Her propulsion is provided by a steam turbine powered by a water cooled nuclear reactor, and she always knows where she is through her SINS (ships inertial navigation system).
Like the original Daniel Boone, she is an expert in making her way through trackless areas. However, her weapons are considerably more formidable.

On 25 December, 1964, Daniel Boone (SSBN 629) departed her operational base in Guam loaded with 16 A-3 missiles, marking the first operational deployment of a Polaris missile submarine in the Pacific.
The USS Daniel Boone was decommissioned and stricken from the Navy list on February 18, 1994, the DANIEL BOONE subsequently entered the Navy’s Nuclear Powered Ship and Submarine Recycling Program.
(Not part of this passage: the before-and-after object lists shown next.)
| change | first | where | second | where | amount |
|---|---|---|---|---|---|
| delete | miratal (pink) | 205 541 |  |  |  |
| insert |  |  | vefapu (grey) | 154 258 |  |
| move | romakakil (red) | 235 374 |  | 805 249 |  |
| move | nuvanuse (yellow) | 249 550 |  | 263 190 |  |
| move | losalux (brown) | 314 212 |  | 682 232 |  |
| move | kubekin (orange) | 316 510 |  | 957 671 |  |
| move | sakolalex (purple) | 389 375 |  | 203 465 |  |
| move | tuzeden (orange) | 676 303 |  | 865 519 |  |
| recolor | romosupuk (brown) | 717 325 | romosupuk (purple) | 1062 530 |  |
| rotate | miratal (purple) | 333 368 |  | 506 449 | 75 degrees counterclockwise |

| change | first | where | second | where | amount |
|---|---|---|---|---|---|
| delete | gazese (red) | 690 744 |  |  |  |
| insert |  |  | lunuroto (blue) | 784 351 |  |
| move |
Recycling was finished on November 4, 1994.
- General Characteristics: Awarded: July 21, 1961
- Keel laid: February 6, 1962
- Launched: June 22, 1963
- Commissioned: April 23, 1964
- Decommissioned: February 18, 1994
- Builder: Mare Island Naval Shipyard, Vallejo, Calif.
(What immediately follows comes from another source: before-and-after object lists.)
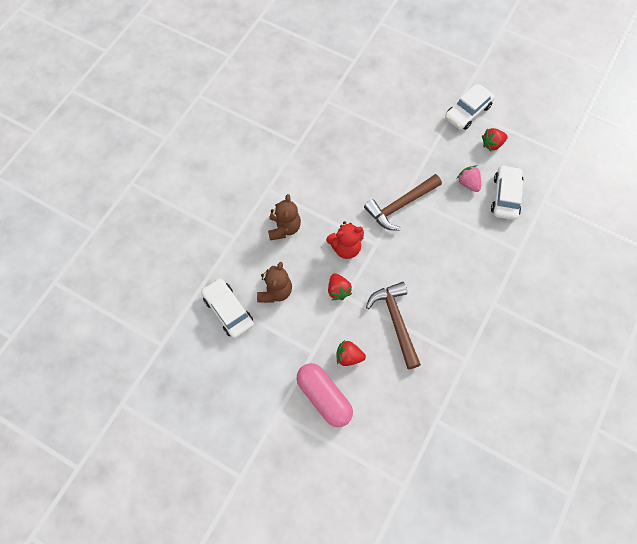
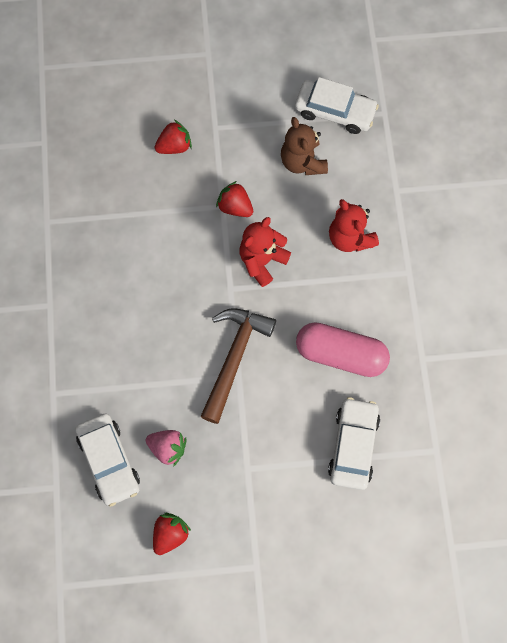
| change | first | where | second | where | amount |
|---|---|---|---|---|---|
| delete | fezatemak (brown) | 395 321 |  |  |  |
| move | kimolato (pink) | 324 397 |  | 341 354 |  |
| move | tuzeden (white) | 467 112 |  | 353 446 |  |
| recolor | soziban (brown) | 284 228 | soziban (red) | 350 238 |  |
- Propulsion system: one S5W nuclear reactor
- Propellers: one
- Length: 425 feet (129.6 meters)
- Beam: 33 feet (10 meters)
- Draft: 31.5 feet (9.6 meters)
- Displacement: Surfaced: approx. 7,250 tons; Submerged: approx. 8,250 tons
- Speed: Surfaced: 16 – 20 knots; Submerged: 22 – 25 knots
- Armament: 16 vertical tubes for Polaris or Poseidon missiles, four 21″ torpedo tubes for Mk-48 torpedoes, Mk-14/16 torpedoes, Mk-37 torpedoes and Mk-45 nuclear torpedoes
- Crew: 13 Officers and 130 Enlisted (two crews)
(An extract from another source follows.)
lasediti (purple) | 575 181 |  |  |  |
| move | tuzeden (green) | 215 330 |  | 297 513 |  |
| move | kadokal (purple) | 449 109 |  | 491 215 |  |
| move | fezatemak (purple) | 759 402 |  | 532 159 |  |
From Admiral Rickover’s Book “Eminent Americans”:
USS DANIELBOONE (SSBN 629)
NAMED FOR Daniel Boone (1734—1820), most famous of frontiersmen and Indian fighters, skillful guide of the first pioneers who crossed the Appalachian Mountains and settled permanently in Kentucky, a man of infinite resourcefulness, courage, and perseverance. One of his adventures is said to have been used by James Fennimore Cooper in The Last of the Mohicans. In fact, Cooper’s hero Leatherstocking was probably modeled after Boone. Lord Byron devoted seven stanzas of Don Juan (1823) to him which made Boone posthumously world famous. *
The Boones were English Quakers who came to this country in 1717, settling first in Pennsylvania where Daniel was born (in Oley, near Reading). His grandfather was a weaver and surveyor, his father a blacksmith and stock raiser. The family moved to the Yadkin Valley in North Carolina, near the frontier, when he was 16. Daniel had the kind of childhood boys dream about, yet no other could have prepared him so well for the tough life he had chosen.
There was time to roam the woods, hunt and fish, observe animals, enjoy the solitude of the wilderness. And these things, which he liked best to do, made him an expert woodsman and crack shot. The chores expected of him taught him much else.
*Canto 8, Stanzas LXI—LXVII. These sing an ode to the American pioneers. “The free-born forest found and kept them free, and fresh as is a torrent or a tree. And tall, and strong, and swift of foot were they . . . Simple they were, not savage; and their rifles, though very true, were not yet used for trifles . . . Serene, not sullen were the solitudes of this unsighing people of the woods.” Of Boone, Byron wrote that he “was happiest amongst mortals,” and “left behind a name for which men vainly decimate the throng, not only famous, but of that good fame, without which glory’s but a tavern song.”